Fostering collaboration

DSTL works with numerous universities, industrial and governmental partners across the UK and internationally, who will now have access to the new NMR facility. ‘One of the reasons we partner is to bring in fresh and novel ideas,’ says Bell.

Imogen Daniel, a PhD student at the University of Southampton, UK, will carry out some of her research at DSTL. Her research focuses on developing microcoils – small spiralled electrical wires less than 1mm in diameter that can hold up to 1μl of sample – that can increase the sensitivity of NMR. Samples that DSTL analyses are often in trace amounts or insoluble at the higher concentrations that conventional NMR experiments often require, she explains.

Simon Duckett at the University of York is working with DSTL to solve the sensitivity issue of NMR in another way. He explains that nuclei interact only weakly with external magnetic fields, leading to a small population difference between ‘up’ and ‘down’ spins, which is the source of NMR’s relatively weak sensitivity compared to other spectrocopic methods. ‘In every million protons at 1 Tesla [magnetic field strength], there are only 3.5 protons that will contribute to the signal,’ explains Duckett. 
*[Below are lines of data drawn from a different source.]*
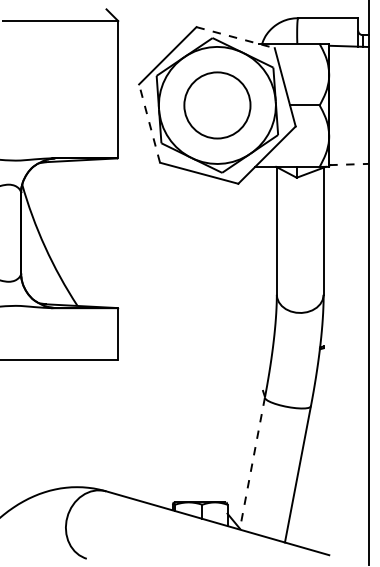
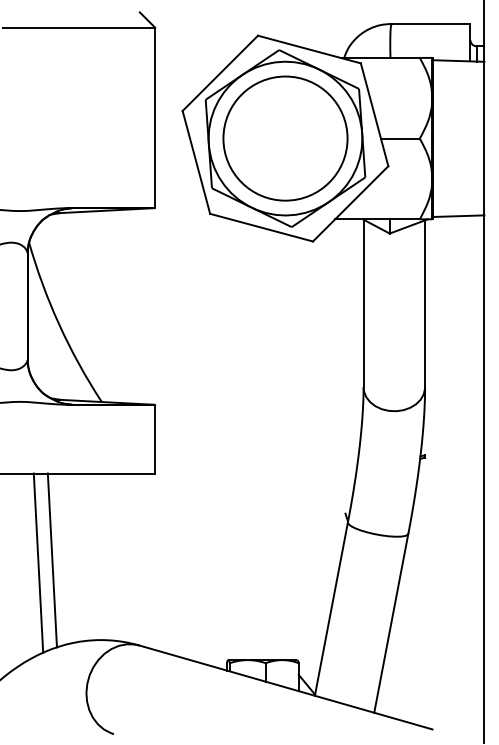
line: (235, 37) -> (309, 49), dashed -> solid
circle: (217, 105) -> (285, 138), size x1.43
line: (149, 123) -> (196, 162), dashed -> solid
line: (349, 164) -> (459, 216), dashed -> solid
line: (39, 426) -> (51, 560), added
line: (28, 428) -> (37, 562), added
line: (252, 464) -> (331, 610), dashed -> solid

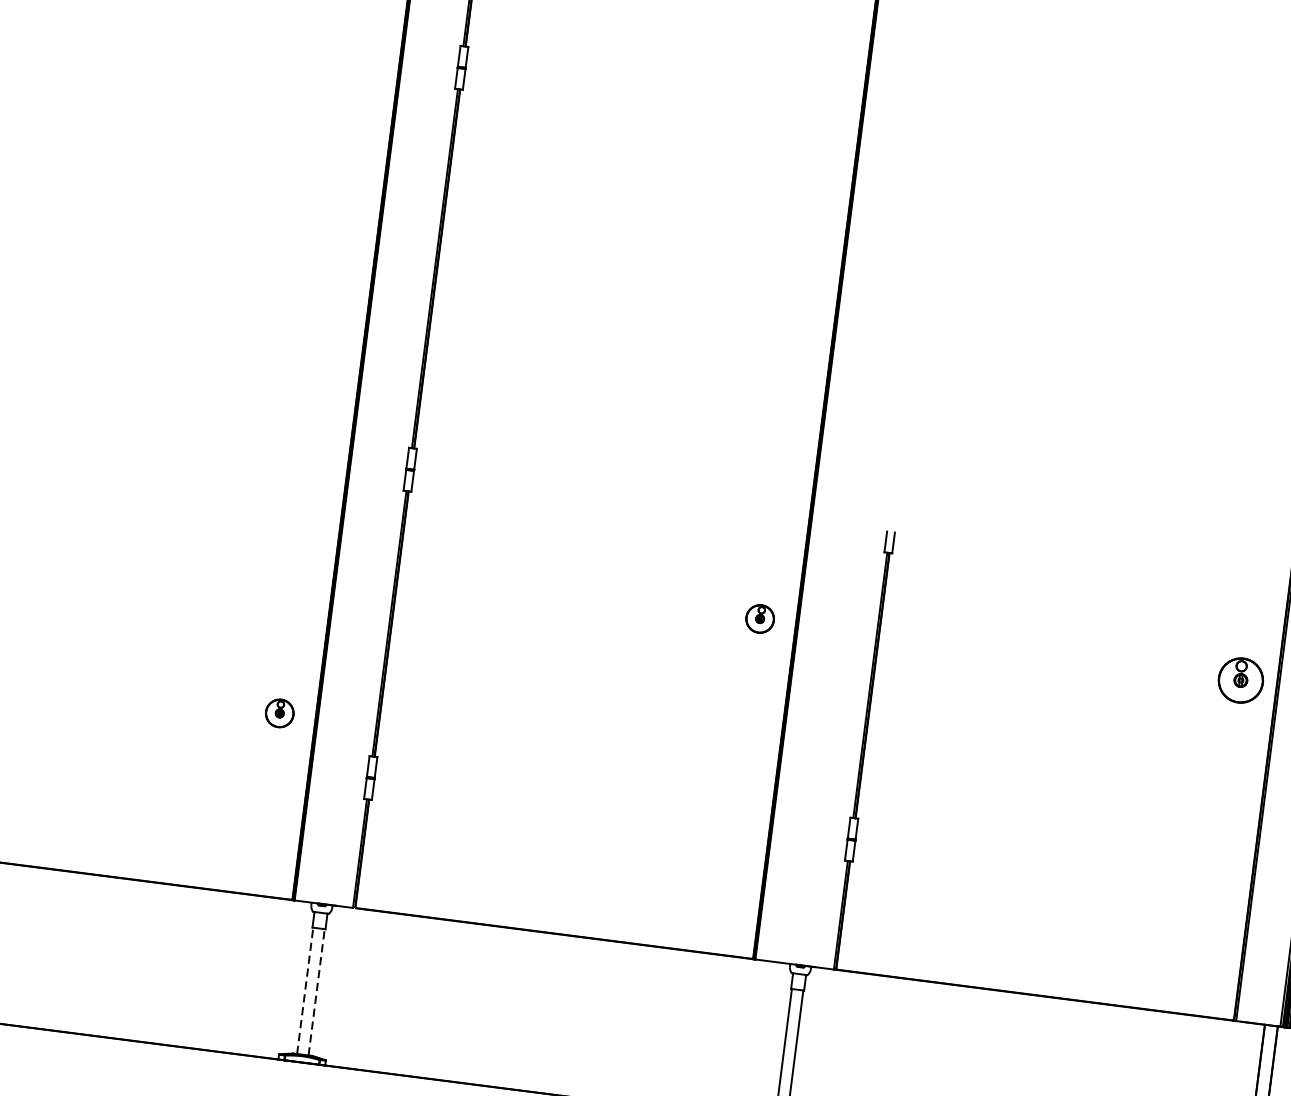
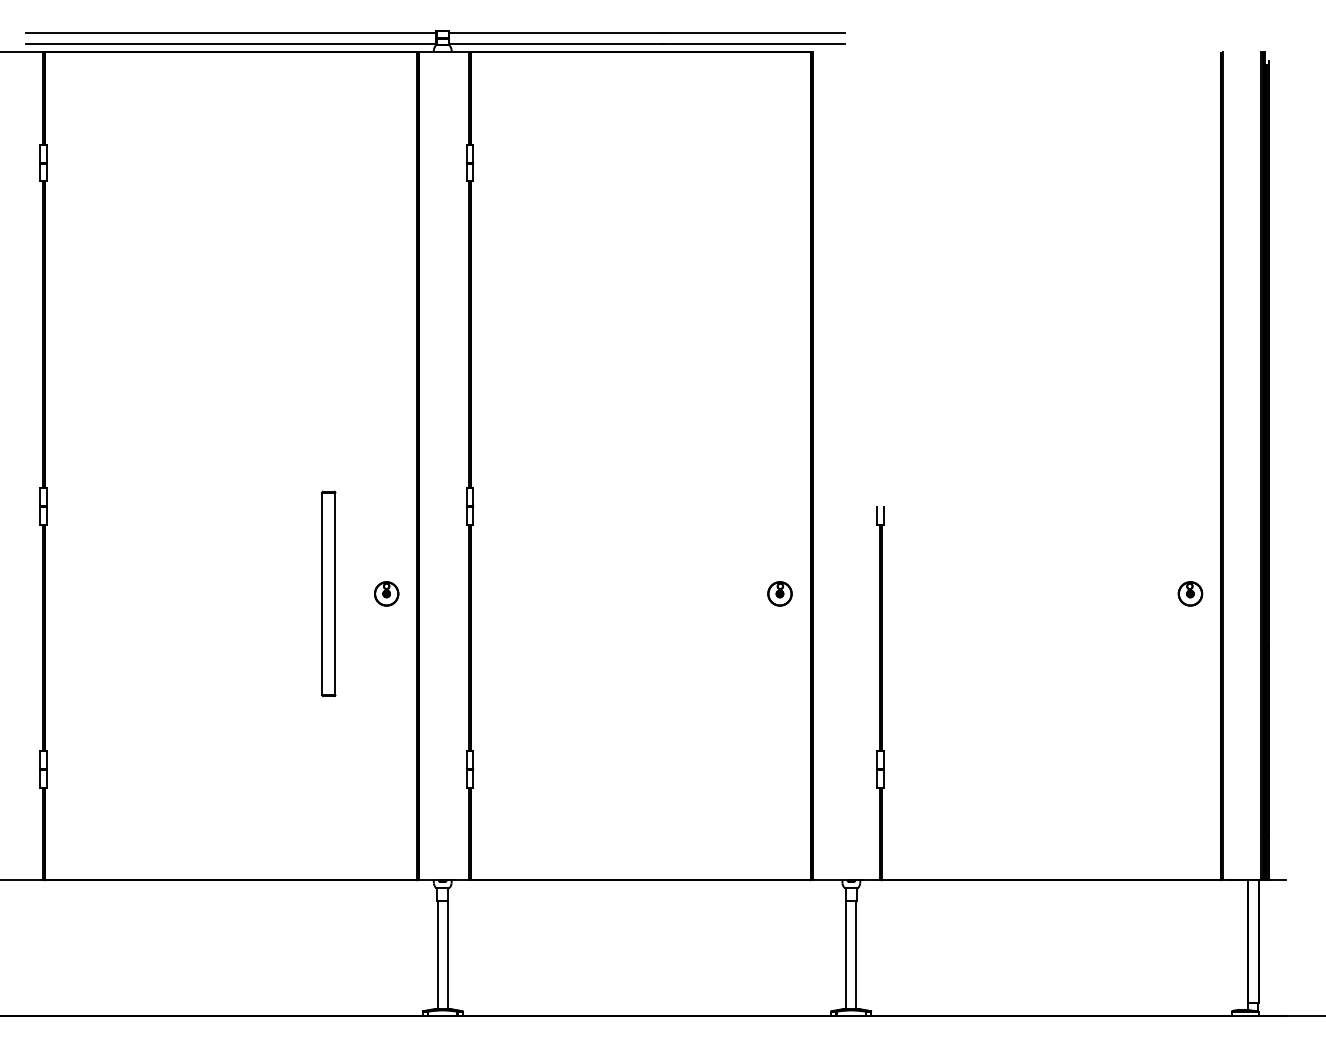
part: (231, 550) -> (328, 593), added
part: (1241, 680) -> (1190, 593), size x0.62
part: (279, 712) -> (386, 593), moved
line: (304, 991) -> (437, 955), dashed -> solid
line: (316, 992) -> (447, 955), dashed -> solid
One way that his team is trying to increase the signal is by using parahydrogen – a version of the dihydrogen molecule where the hydrogen nuclei have opposing spins.  Parahydrogen cannot be detected with NMR as the two opposing spins cancel each other out, causing the molecule to be magnetically neutral. However, reacting molecules such as alkenes or metal complexes with parahydrogen breaks its symmetry. This drastically increases the proportion of molecules that contribute to the signal by up to 200,000 times.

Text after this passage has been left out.